Scuole e corsi - 25 febbraio 2021, 21:15

Eppur si Muove

Nelle ore di scienze al Cfpcemon Mondovì hanno già ragionato sul movimento dei pianeti, la parte di progettazione richiede un approfondimento di matematica e di disegno tecnico e poi ci sarà la realizzazione meccanica vera e propria e la programmazione del movimento

 

Massimo Dadone è un docente di materie scientifiche al Cfpcemon Mondovì e appassionato di fotografia fino all’osso. In aula con lui i meccanici (ma anche gli acconciatori e gli junior chef) parlano di cellule, della fotosintesi clorofilliana e di energia cinetica, ma anche di come si propaga la luce o di quanto è grande il sistema solare.

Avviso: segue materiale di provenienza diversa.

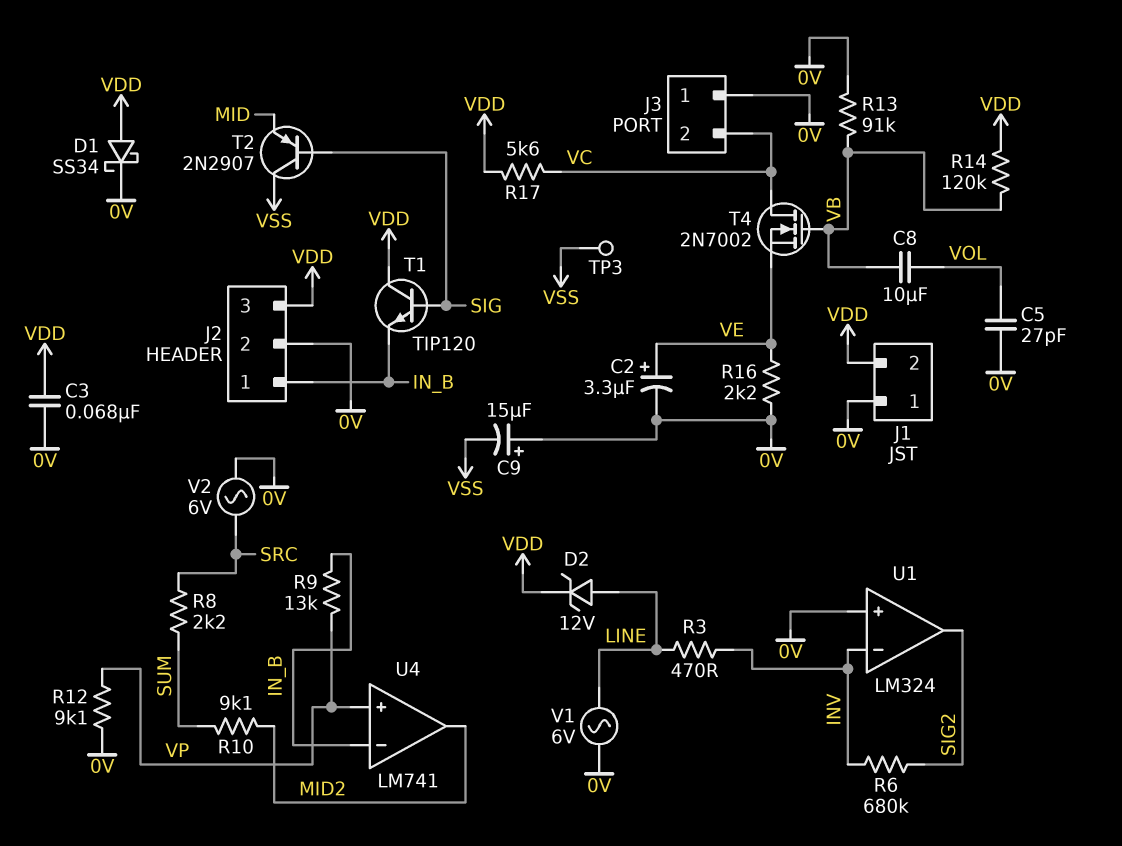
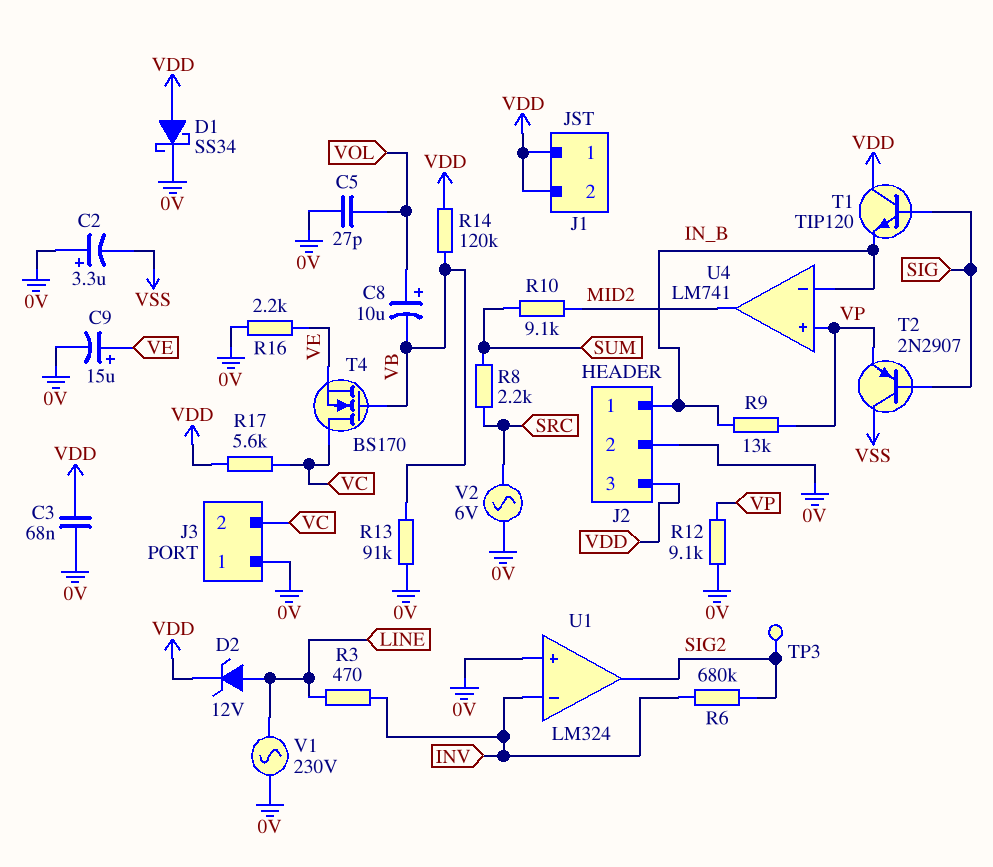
C2: 3.3uF (plus VE, minus 0V) -> 3.3uF (plus 0V, minus VSS)
C8: 10uF (VB, VOL) -> 10uF (plus VOL, minus VB)
C9: 15uF (plus 0V, minus VSS) -> 15uF (plus VE, minus 0V)
J1 pin 1: 0V -> VDD
T2: PNP 2N2907 (B SIG, C VSS, E MID) -> PNP 2N2907 (B SIG, C VSS, E VP)
T4: NMOS 2N7002 (G VB, D VC, S VE) -> NMOS BS170 (G VB, D VC, S VE)
TP3: test point (VSS) -> test point (SIG2)
V1: AC 6V (0V, LINE) -> AC 230V (0V, LINE)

Ai ragazzi cerco di insegnare a rispettare l'ambiente e a chiedersi sempre il come e il perché dei fenomeni che trovano nelle loro giornate, siano essi di carattere naturale o generati dal nostro passaggio. In questo modo alleno la loro predisposizione a ragionare, un’abilità che non è tipica solo delle mie materie ma è trasversale a tutte e, per usare un termine di cui si parla spesso, è una soft skill che servirà loro tantissimo per tutta la vita”.

Ed è così, con un punto interrogativo davanti ad una foto della Via Lattea, che è nata l’idea di realizzare un inseguitore stellare.


Come catturare le stelle

Qual è la ricetta segreta di queste foto? Se la passione è il primo ingrediente, al prof. Dadone non manca nemmeno il secondo ovvero la competenza tecnica. È con questo mix che i suoi bellissimi cieli stellati hanno conquistato i meccanici e suscitato la domanda.

La bellezza è un hot topic tra questi ragazzi che in primavera, Covid permettendo e grazie al progetto Dafne (finanziato con il contributo del bando Educazione alla Bellezza della Fondazione CRC), dovrebbero trascorrere due giorni tra le meraviglie del parco delle Alpi Marittime. E allora, perché non provare in quell’occasione a ricreare i cieli stellati del Prof Dadone?


E pur si muove!

Abbiamo preso in prestito la celebre frase attribuita a Galileo Galilei perché, dopo le spiegazioni del prof., è evidente che servirà un inseguitore stellare.

È un supporto su cui posizionare la fotocamera (o lo smarphone) e che, grazie ad un motore passo-passo e ad un particolare allineamento con la stella polare, elimina la scia causata dal movimento terrestre.

La denominazione completa del corso è "Operatore Meccanico - Lavorazione meccanica, installazione e cablaggio di componenti elettrici, elettronici e fluidici” quindi i ragazzi hanno tutte le capacità per costruirlo e movimentarlo ed è un’ottima occasione per ricreare un lavoro interdisciplinare.

Nelle ore di scienze hanno già ragionato sul movimento dei pianeti, la parte di progettazione richiede un approfondimento di matematica e di disegno tecnico e poi ci sarà la realizzazione meccanica vera e propria e la programmazione del movimento.


Seguendo la scia di Galileo Galilei...

Il metodo scientifico, basato sull'osservazione oggettiva della realtà che il prof Dadone cerca di trasmettere in aula, nasce con Galileo Galilei e nessun nome poteva essere più adeguato per l’Unità didattica di apprendimento: con “E pur si muove” un gruppo di meccanici ed i loro insegnanti si sono messi in testa di catturare le stelle.